Baltimore school principals would have broad authority to pick the textbooks used in their schools, under a proposal presented by the city school board last night.

If approved, the plan would decentralize the way textbooks are chosen and ordered, in line with the administration's push to grant more authority to local schools.

The plan, which has the backing of the administration, teachers, principals and parents groups, would reverse the highly centralized system begun in the 1986-87 school year, after a decade of textbook supply problems.

Along with greater freedom to pick textbooks, principals also would decide how to allot the money each school receives for textbooks, materials, supplies, equipment and contractual services.

The proposal "is consistent with current efforts in restructuring and school-based management," said Philip H. Farfel, the school board member who introduced the plan.

School Superintendent Walter G. Amprey noted that textbooks are only one part of the instructional package.

"No curriculum should be built around the textbook," said Amprey. "We'd give them a variety of textbooks."

But board members, who would have to approve the textbook portion of the proposal, want several questions answered before they vote.

Among them: Who will be responsible for the choices principals make; whether a centralized system is more cost-efficient; and the question of timing, now that the school system is revising its curriculum.

"There are risks, no question about it," said Norman Walsh, the assistant administrator who outlined the plan. "The risks have to be balanced with the potential growth and improvement."

Even before this plan, the administration had taken steps to decentralize its textbook management system, which spends about $5 million on school books each year.

Before 1990-91 school year, the central administration was responsible for buying and stocking books for all schools around the city.

Last year, principals were allowed to order the books from a list of preapproved texts.

Under the new proposal, principals could approve virtually any texts they wanted, so long as those books "support the learning outcomes approved by the Board of School Commissioners."
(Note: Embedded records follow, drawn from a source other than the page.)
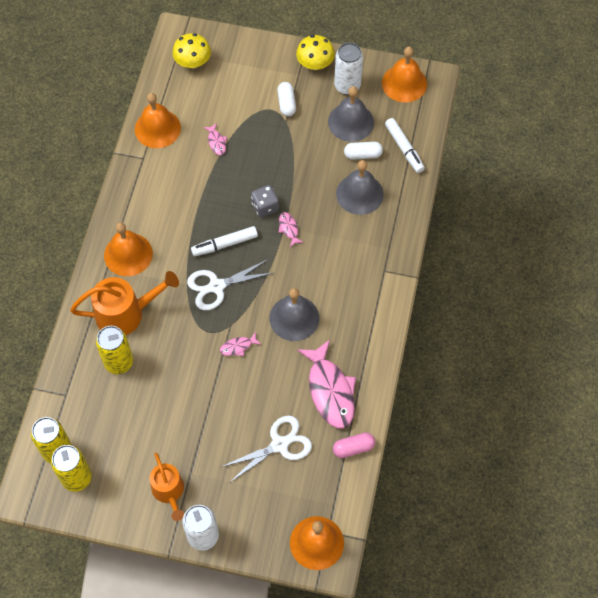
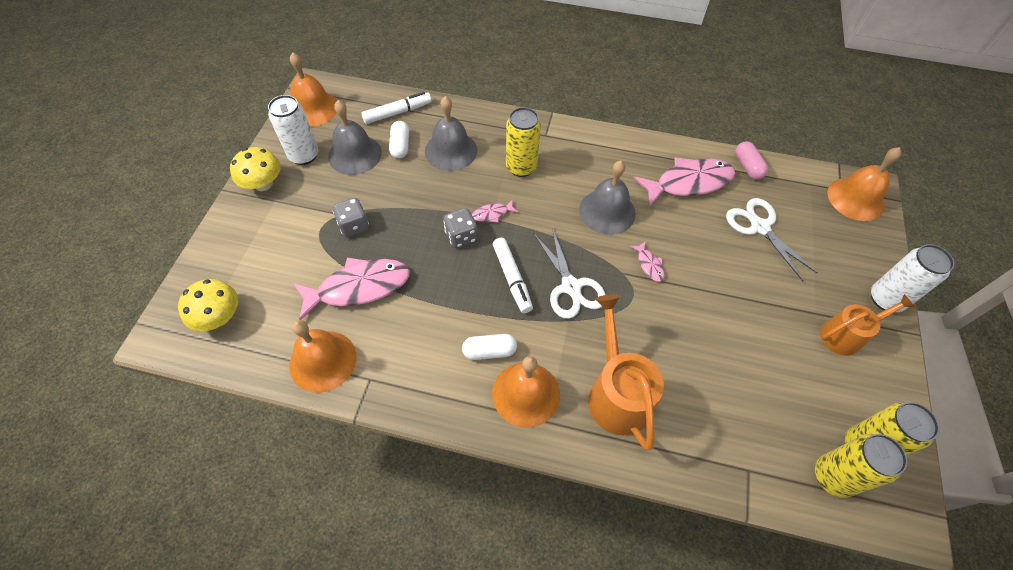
camera: 90 degrees left, 5 degrees down
(119, 362) = (689, 400): yellow can -> yellow can (521, 167)
(216, 142) = (359, 287): pink fish -> pink fish, size x2.26
(274, 131) = (354, 226): none -> grey dice
(286, 103) = (315, 213): white capsule -> white capsule (489, 351)

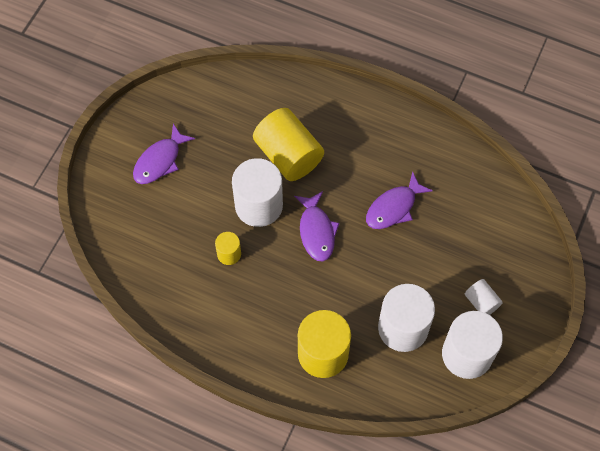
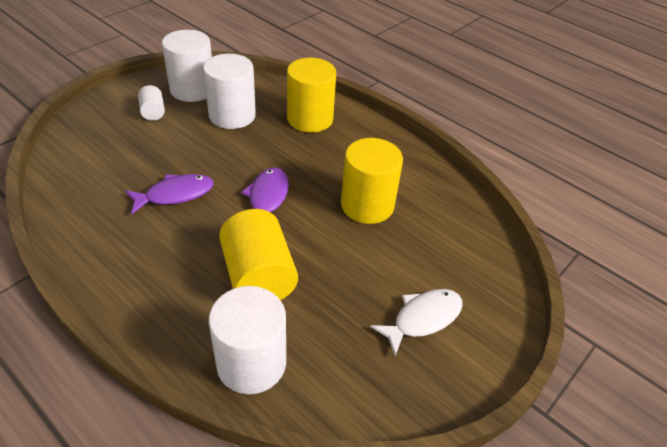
camera: 165 degrees left, 20 degrees down
(160, 161) = (422, 319): purple fish -> white fish
(229, 254) = (367, 205): yellow cylinder -> yellow cylinder, size x2.02
(259, 205) = (318, 237): white cylinder -> white cylinder (251, 363)

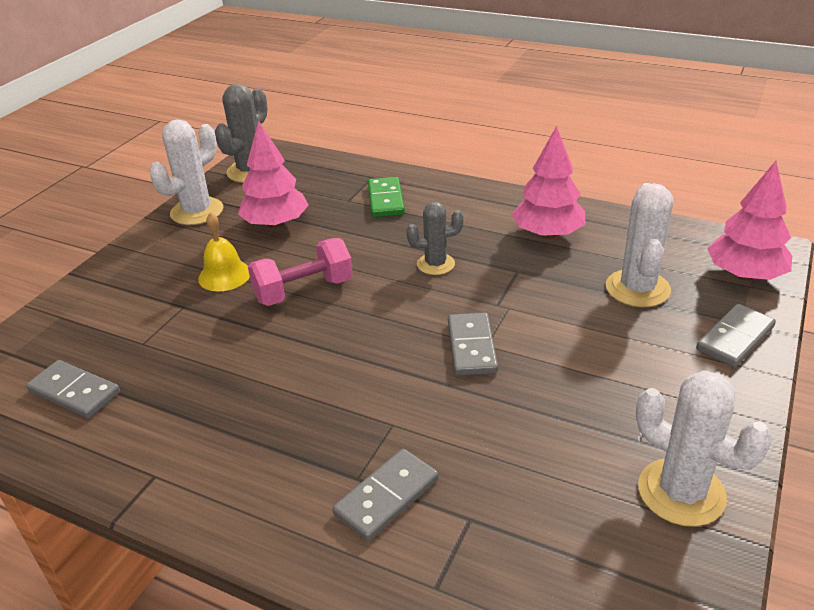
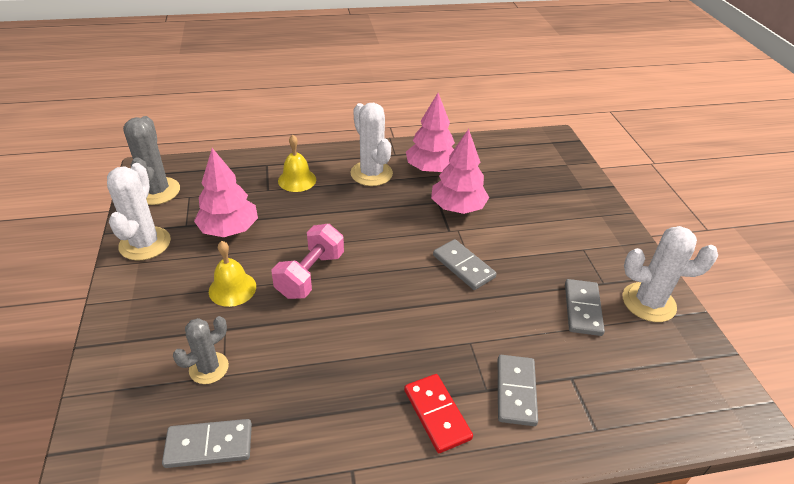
camera: 40 degrees left, 5 degrees up
(281, 472) = (437, 414): none -> red domino
(386, 200) = (297, 180): green domino -> yellow bell
(435, 264) = (382, 217): grey cactus -> grey cactus (209, 368)
(637, 288) = (515, 188): white cactus -> white cactus (371, 173)
(735, 338) = (589, 199): grey domino -> grey domino (582, 309)
(745, 275) = (558, 158): pink tree -> pink tree (457, 207)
The books must be in line with the school curriculum and be useful in boosting student performance, said Deputy Superintendent Patsy Baker Blackshear.

To help principals make their selections, a consultant is studying a wide selection of textbooks to see how well they match the current curriculum.

Board members generally praised the idea of giving local schools more flexibility, but raised a number of concerns about the textbook plan.

Meldon S. Hollis Jr. worried about the impact of such a major change while the school system is revising its curriculum.

He also noted that many students move from school to school, and said that could pose problems if schools are all using different textbooks.

Board President Joseph L. Smith warned that the public will have to be made aware of who bears the responsibility for choosing particular textbooks.

In other action, the board:

* Approved a $77.3 million, six-year capital improvement program that adds five new renovation projects. It includes work at Hamilton Elementary School, Hampstead Hill Middle School, Carter G. Woodson Elementary School, Northwood Elementary School and Sinclair Lane Elementary School. The plan still awaits approval by city's Board of Estimates.

* Accepted a $25,000 donation from Baltimore Gas and Electric Co. to fund hands-on science programs in the school system.

* Approved the appointment of Judson Wood, now principal of Northwood Elementary School, to the new position of ombudsman for the school system.